Card sorting
Card sorting is an exercise that can help you arrange things into useful categories that match the way most people would group or label them.
Categorising things like skills can be useful if you are designing the modules for an educational course, or designing how courses are presented on your website.
You might think you can just do this based on your own knowledge. But you’d be surprised how often your personal idea of categories and labels is not the same as other people’s.
Card sorting lets you find a set of categories that makes sense to most people. Maybe your instinctive categories are correct? But if you’ve run a card sort, you can be sure of it.
You can run a card sort in person using real cards, or online using a virtual whiteboard like Mural or Miro, or dedicated card sorting software like Optimal Sort.
How to run a card sort
Write down each thing you’d like to categorise on a separate card. Then ask your users to take each card and put it into a group.
If you’re doing this in person with real cards, remember to take a high-resolution picture of the groups before you pick up the cards for the next person. Otherwise, you’ll be throwing away your results!
If you’re using a virtual whiteboard, you should give each participant their own copy of the whiteboard.
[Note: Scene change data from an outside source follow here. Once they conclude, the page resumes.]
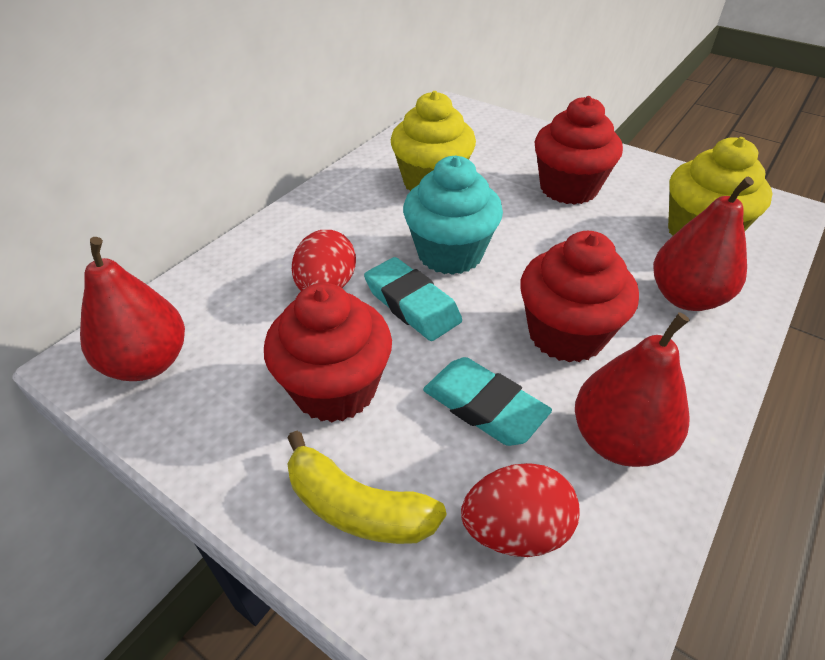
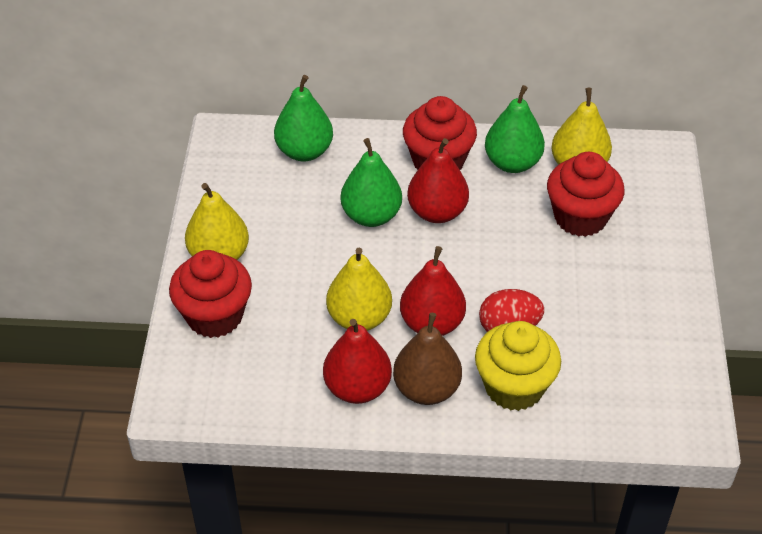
brown pear: 0 -> 1
green pear: 0 -> 3
red egg: 2 -> 1
turquoise cupcake: 1 -> 0
turquoise eraser: 2 -> 0
yellow banana: 1 -> 0
yellow cupcake: 2 -> 1
yellow pear: 0 -> 3

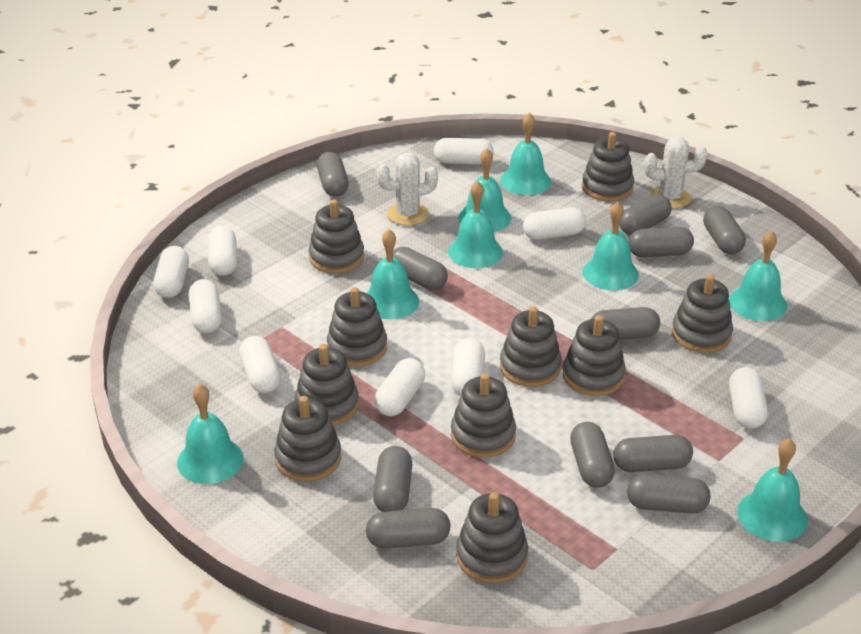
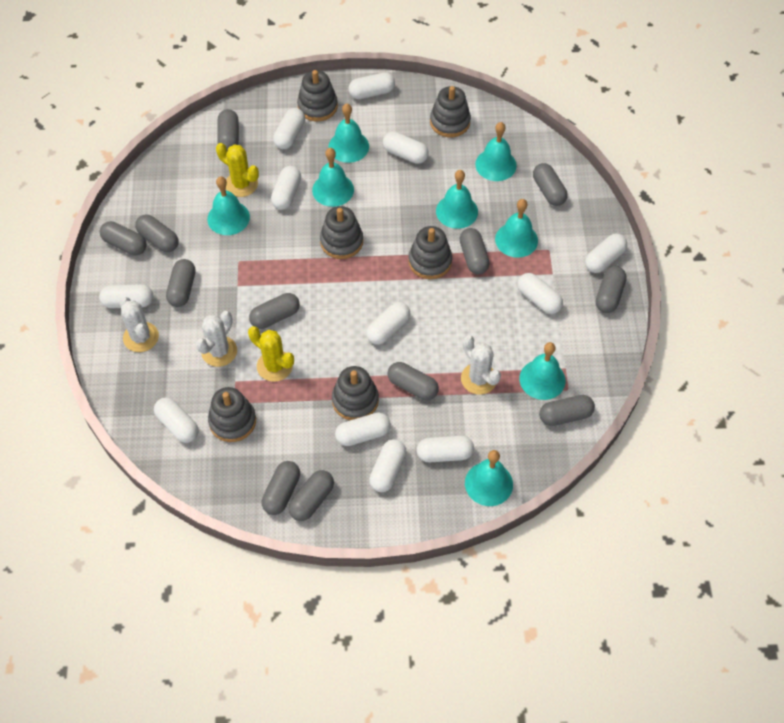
grey capsule: 11 -> 12
grey stacking toy: 10 -> 6
white cactus: 2 -> 3
white capsule: 9 -> 12
yellow cactus: 0 -> 2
If you’re using dedicated card sorting software, it should take care of the recording and some of the analysis for you.
Ways to run a card sort
There are 3 ways you can run a card sort:
Open:
In an open card sort you do not give people any pre-defined categories to sort things into. They choose and label their own categories. This can be a useful type of card sort to do first, when you don’t have any information about how people categorise things.
Closed:
In a closed card sort you tell people all the categories at the start, and ask them to sort the items into only those categories. This can be a useful type of card sort to do later, when you want to test the categories that you think might work.
Hybrid:
In a hybrid card sort you give people some categories, but also let them make up their own. Use this like you would a closed card sort, but when you based your categories on a limited amount of information, and you reckon you might have missed a category or two.
Interpreting the results
For an in-person card sort with real cards, or using a virtual whiteboard, you’ll have some work to do work to analyse the results. A dedicated digital card-sorting tool like Optimal Sort will do some of the analysis for you.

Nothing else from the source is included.